Figure 2: Excerpt from the Current Atlas showing some tricky currents.

Figure 2: Excerpt from the Current Atlas showing some tricky currents.

There is one resource that probably every American swimmer who has the slightest interest in currents has referenced: the NOAA tidal current prediction tables. The National Oceanic and Atmospheric Administration publishes current predictions on hundreds of stations across the US, providing times and velocities for maximum flood and, and slack times in between. They’re published well in advance so do not take wind or weather into account, but provide a reliable starting point for any maritime excursion. The downside is, they only provide a bunch of data points, not a curve.

To connect the dots, I’ve written a formula that fits each predicted high and low with a piecewise sine curve (Fig 3) and put it into an Excel spreadsheet, allowing me to calculate a current velocity at any given time. Since this equation does not take into account the predicted slack-current times, there is there is almost certainly some error. This error appears worse for some stations, but relatively good for the two stations I’ve based my model on. This unquantified “goodness” is assessed by matching up the predicted slack times with the plotted equation and seeing how closely they match (Fig. 4). Some have been as close as 6 minutes.

Figure 3: an equation to fit a sine curve calculating y at time t given a time range and y range (y = current velocity, tidal height, etc.)

Figure 3: an equation to fit a sine curve calculating y at time t given a time range and y range (y = current velocity, tidal height, etc.)

Figure 4: A calculated velocity profile showing NOAA-predicted slack current times as red triangles.

Figure 4: A calculated velocity profile showing NOAA-predicted slack current times as red triangles.

With a way to calculate currents and a feel for how the water sloshes, the course can be set. To make planning uncomplicated and conservative, I like to pick one heading for the duration of the swim and let the currents take me where they will. There is a bit of guess and check involved. In half-hour increments, I draw a line from the start along the fixed heading scaled to correspond with my anticipated speed, and then another matching the direction and velocity of the current just calculated. Repeat, repeat, repeat until the other shore is reached, or it becomes clear the other shore will not be reached (Fig. 5). By varying start times and headings, I’ve now got at least two routes planned for each day of my window.
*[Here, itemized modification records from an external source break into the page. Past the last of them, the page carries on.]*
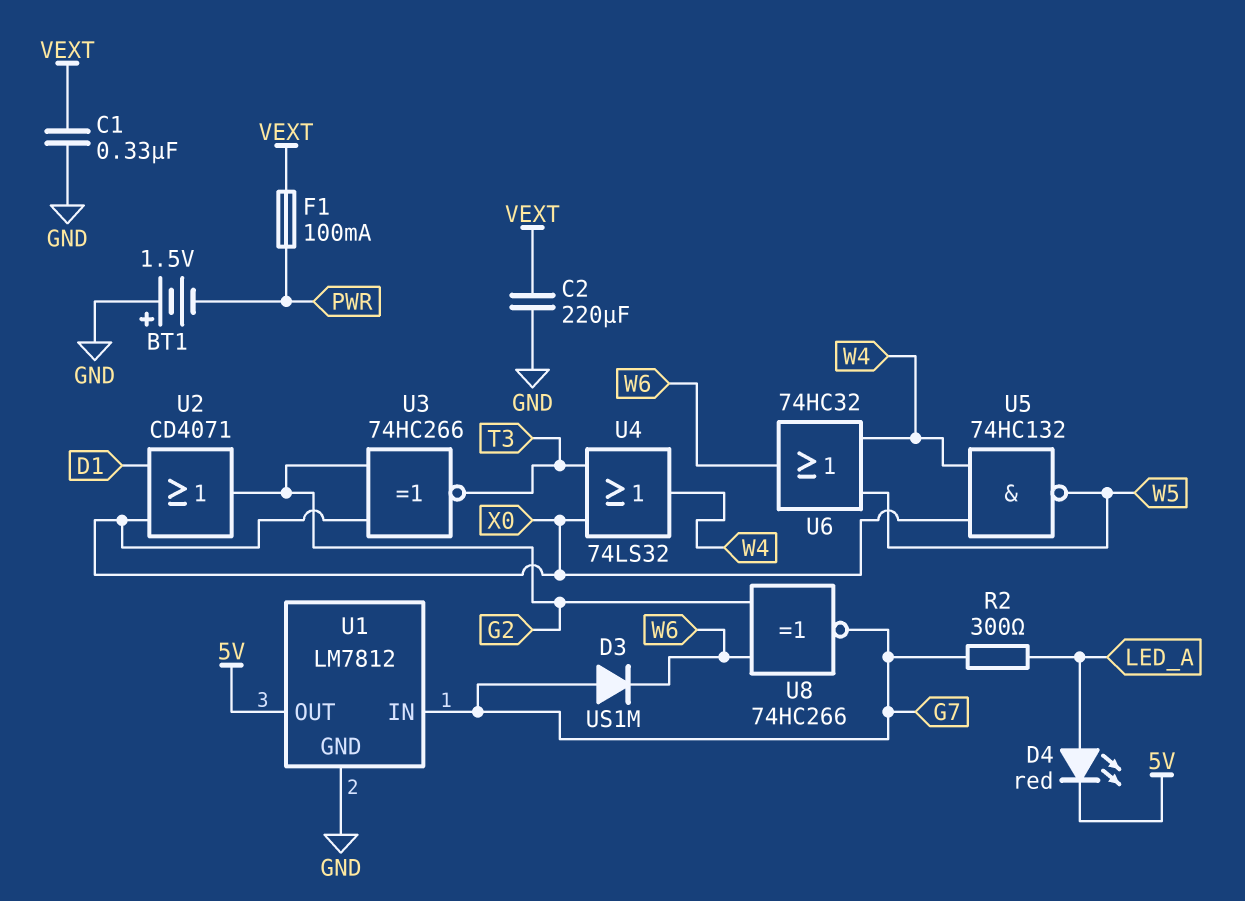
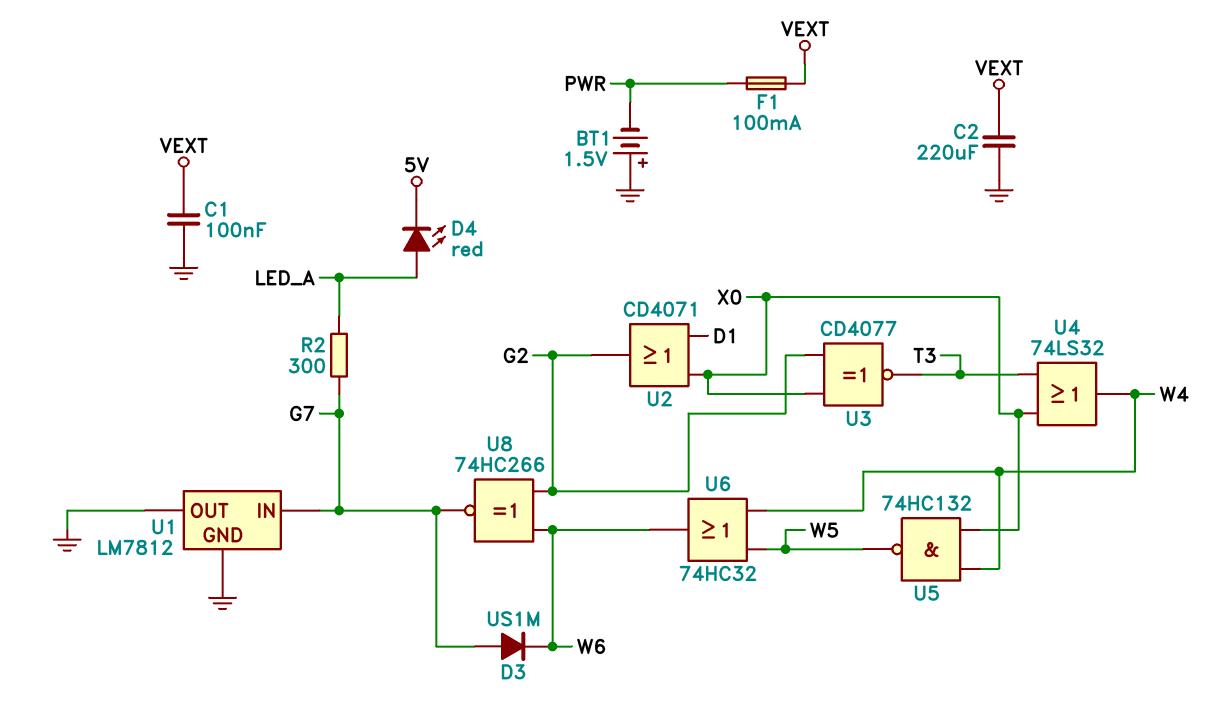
C1: 330nF (GND, VEXT) -> 100nF (GND, VEXT)
U1 pin OUT: 5V -> GND
U3: XNOR 74HC266 (in G2, in X0, out T3) -> XNOR CD4077 (in G2, in X0, out T3)

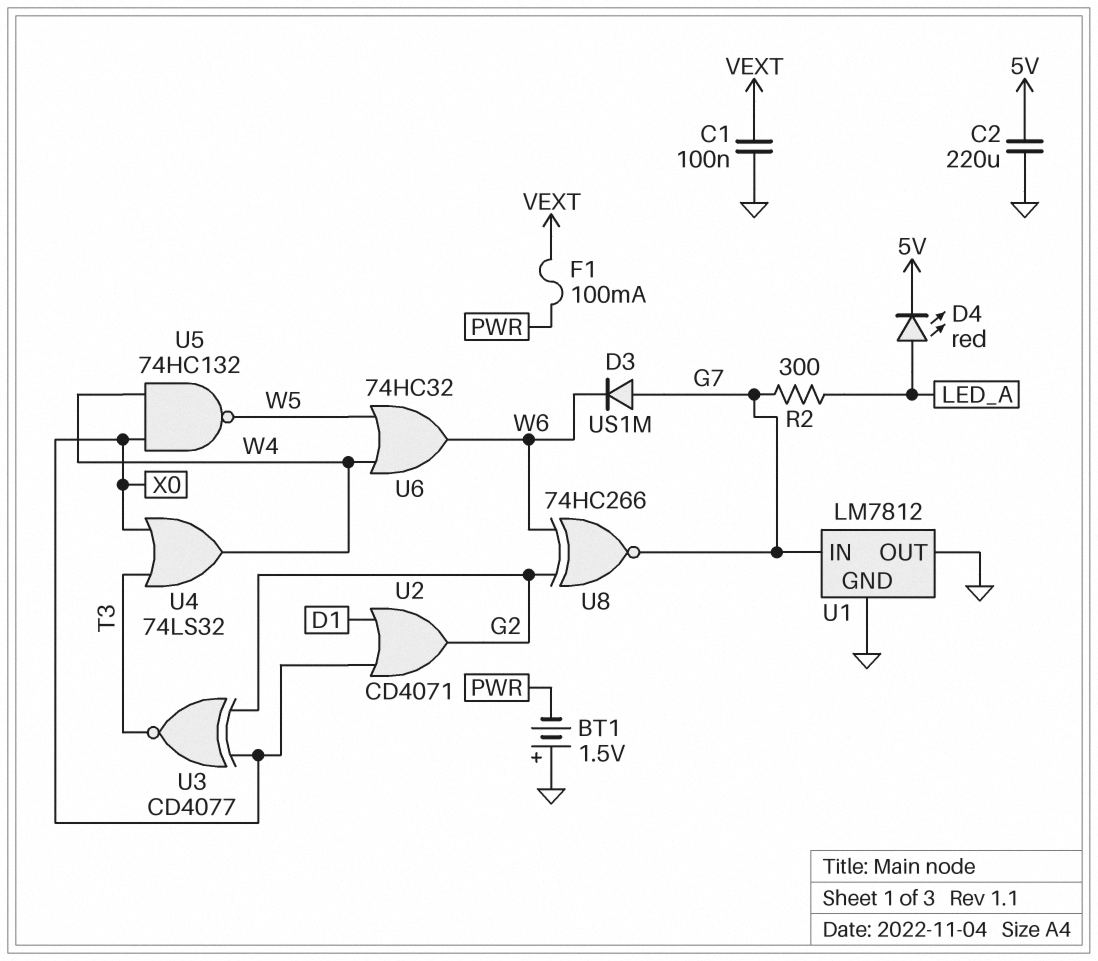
C2: 220uF (GND, VEXT) -> 220uF (5V, GND)

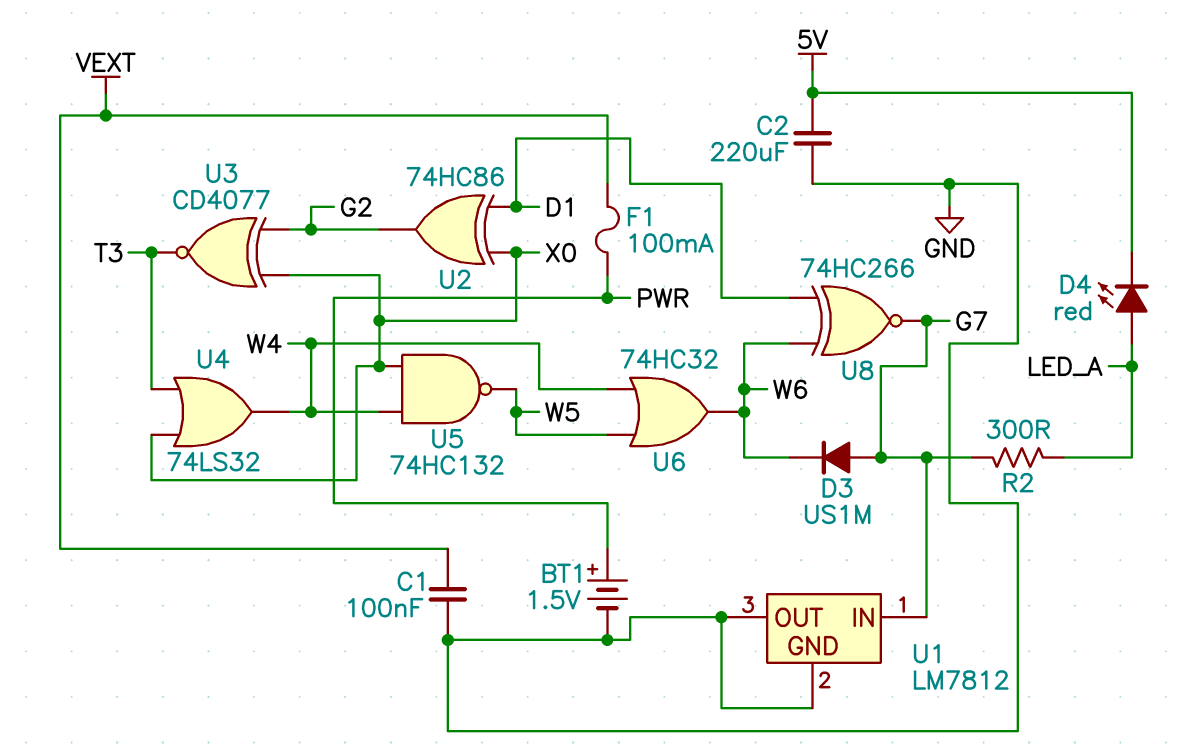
BT1: 1.5V (plus GND, minus PWR) -> 1.5V (plus PWR, minus GND)
U2: OR CD4071 (in D1, in X0, out G2) -> XOR 74HC86 (in D1, in X0, out G2)
U8: XNOR 74HC266 (in G2, in W6, out G7) -> XNOR 74HC266 (in D1, in W6, out G7)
Figure 5: Sample of route creation method showing 30-min steps

Figure 5: Sample of route creation method showing 30-min steps

One of the responsibilities of my swim manager will be to compare these predictions to our actual progress. By keeping a constant heading throughout the route planning, it should be easy to anticipate where a deviated heading will take us. My goal is to hit one of the two coves in Washington and end on a sandy beach. Fortunately, the coastline here is relatively straight, so messing up the currents should only mean a little extra swimming and/or ending on a rocky cliff.

The most important things in planning tides and currents are a reliable set of predictions and a good feel for how the currents operate. I admit I don’t really know the intricacies of the Strait the way I’d like to, but products like the Current Atlas help, but I think I’ve been conservative enough in my planning to account for a few reverse eddies near shore or a delay due to shipping traffic. I’m excited to find out if this works.